The close and largely clandestine relationship with Ethiopia also included significant sharing of intelligence on the Islamic militants' positions and information from U.S. spy satellites with the Ethiopian military. Members of a secret U.S. Special Operations unit, Task Force 88, were deployed in Ethiopia and Kenya, and ventured into Somalia, the officials said.

The counterterrorism effort was described by U.S. officials as a qualified success that disrupted terrorist networks in the East African nation, led to the death and capture of several Islamic militants and involved a collaborative relationship with Ethiopia that had been developing for years.

But the tally of the dead and captured does not as yet include some Qaida leaders - including Fazul Abdullah Mohammed and Fahid Mohammed Ally Msalam - whom the United States has hunted for their suspected roles in the attacks on U.S. embassies in Kenya and Tanzania in 1998. With Somalia still in a chaotic state, and U.S. and African officials struggling to cobble together a peacekeeping force for the war-ravaged country, the long-term effects of recent U.S. operations remain unclear.

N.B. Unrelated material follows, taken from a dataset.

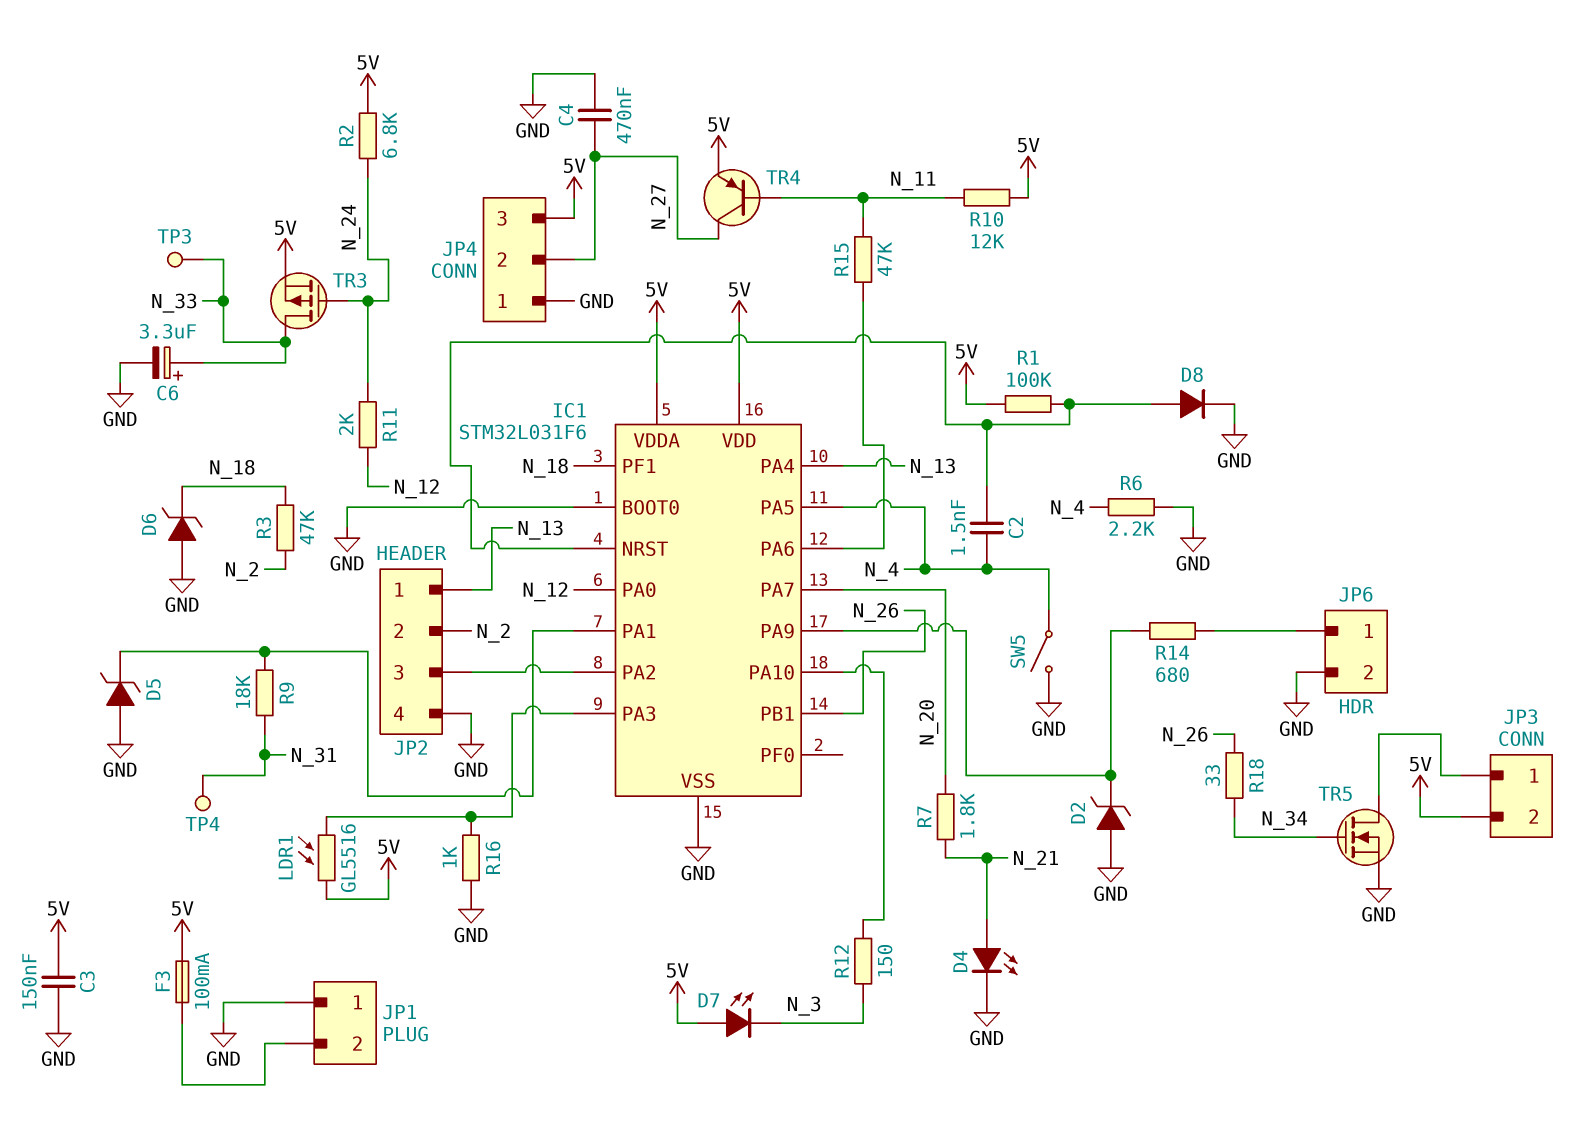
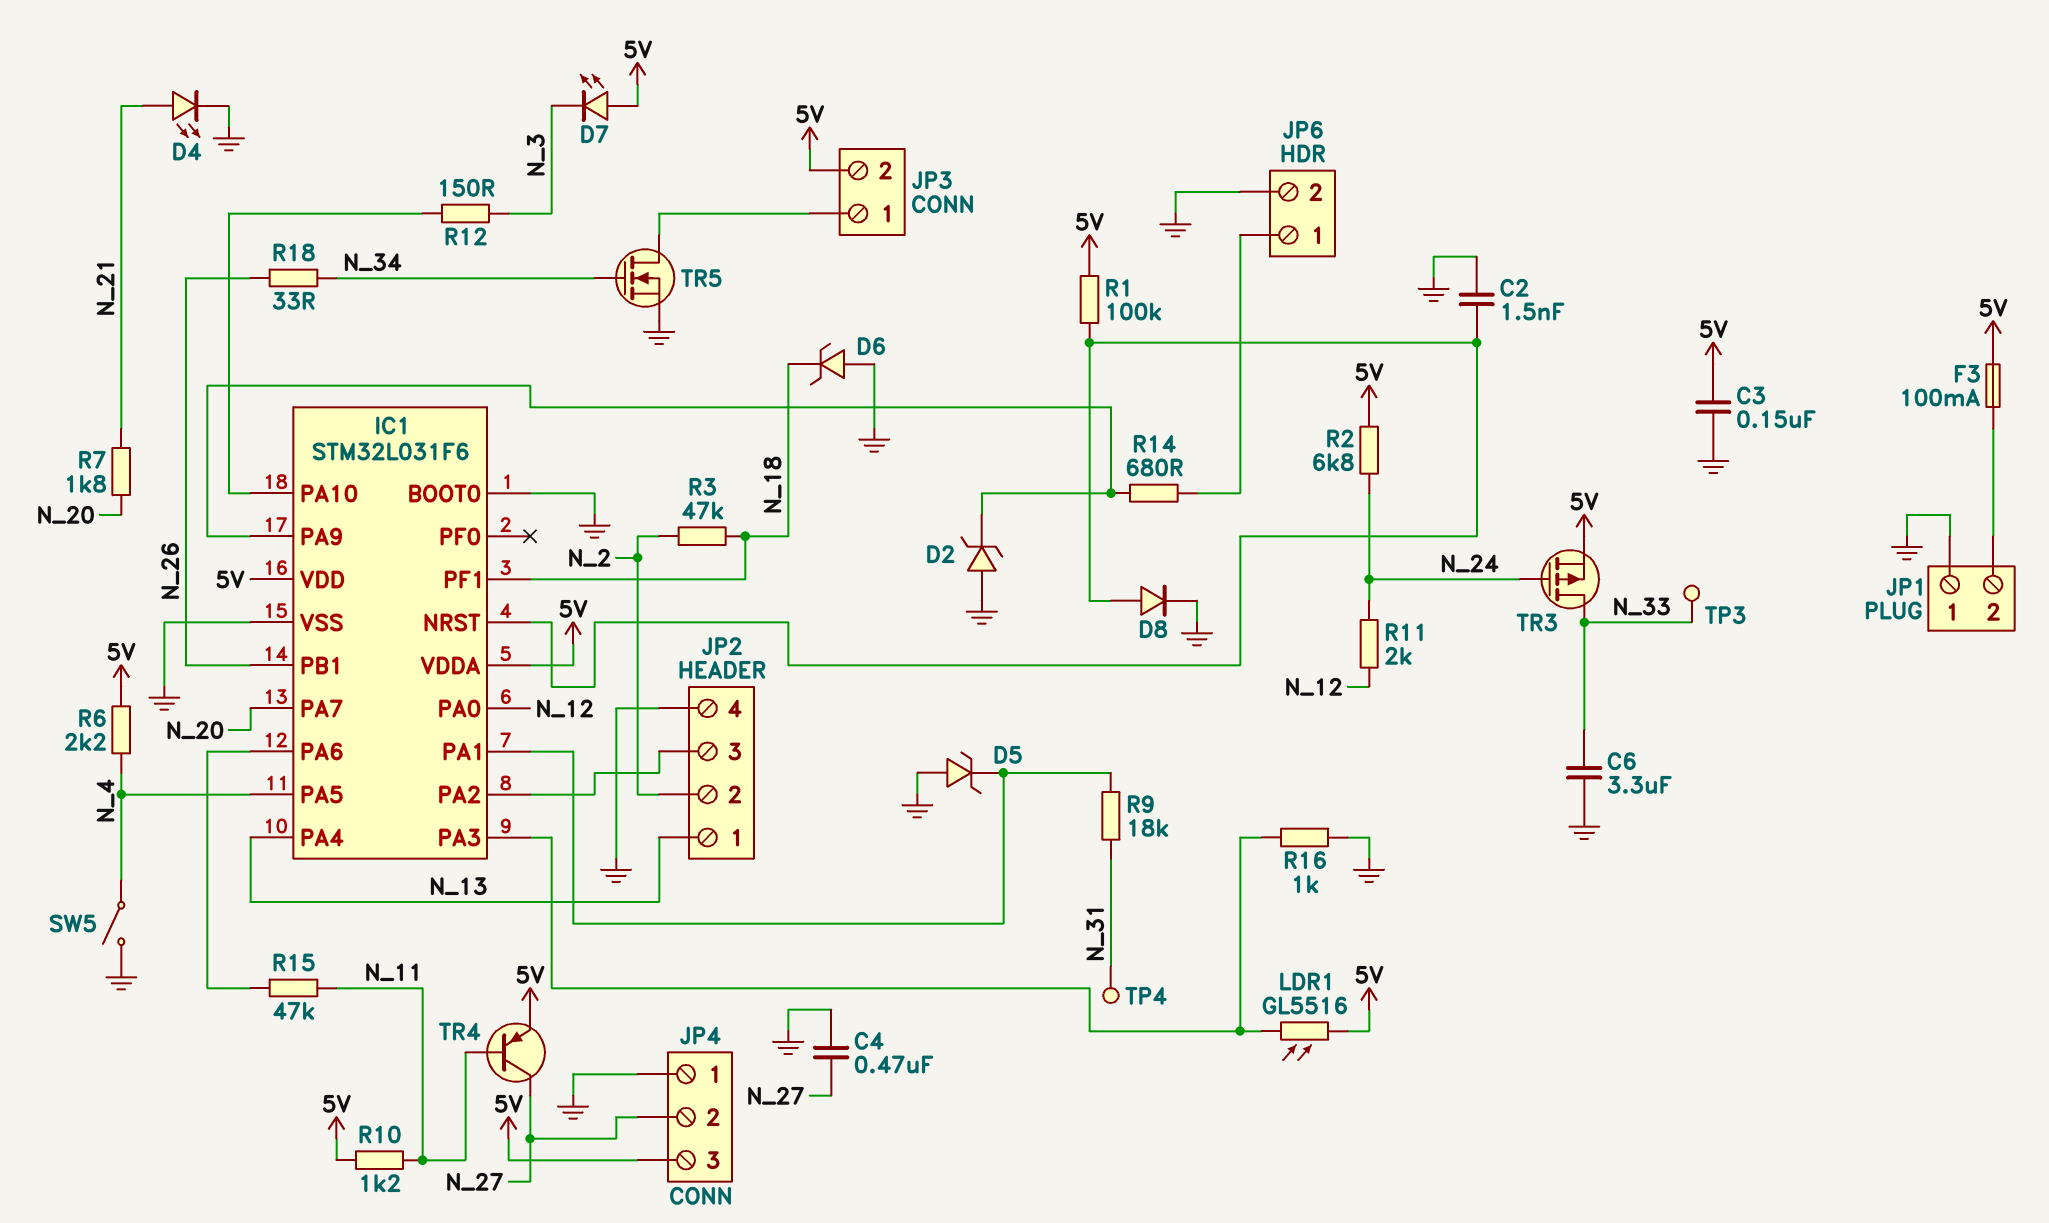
C2: 1.5nF (IC1/NRST, N_4) -> 1.5nF (GND, IC1/NRST)
C6: 3.3uF (plus N_33, minus GND) -> 3.3uF (GND, N_33)
R6: 2.2k (GND, N_4) -> 2.2k (5V, N_4)
R10: 12k (5V, N_11) -> 1.2k (5V, N_11)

It has been known for several weeks that U.S. Special Operations troops have operated inside Somalia and that the United States carried out two strikes on Qaida suspects using AC-130 gunships. But the extent of U.S. cooperation with the recent Ethiopian invasion into Somalia and the fact that the Pentagon secretly used an airstrip in Ethiopia to carry out attacks have not been previously reported.

The secret campaign in the Horn of Africa is an example of a more aggressive approach the Pentagon has taken in recent years to dispatch Special Operations troops globally to hunt high-level terrorism suspects. President Bush gave the Pentagon powers after the Sept. 11 attacks to carry out these missions, which historically had been reserved for intelligence operatives. [for more story read here...]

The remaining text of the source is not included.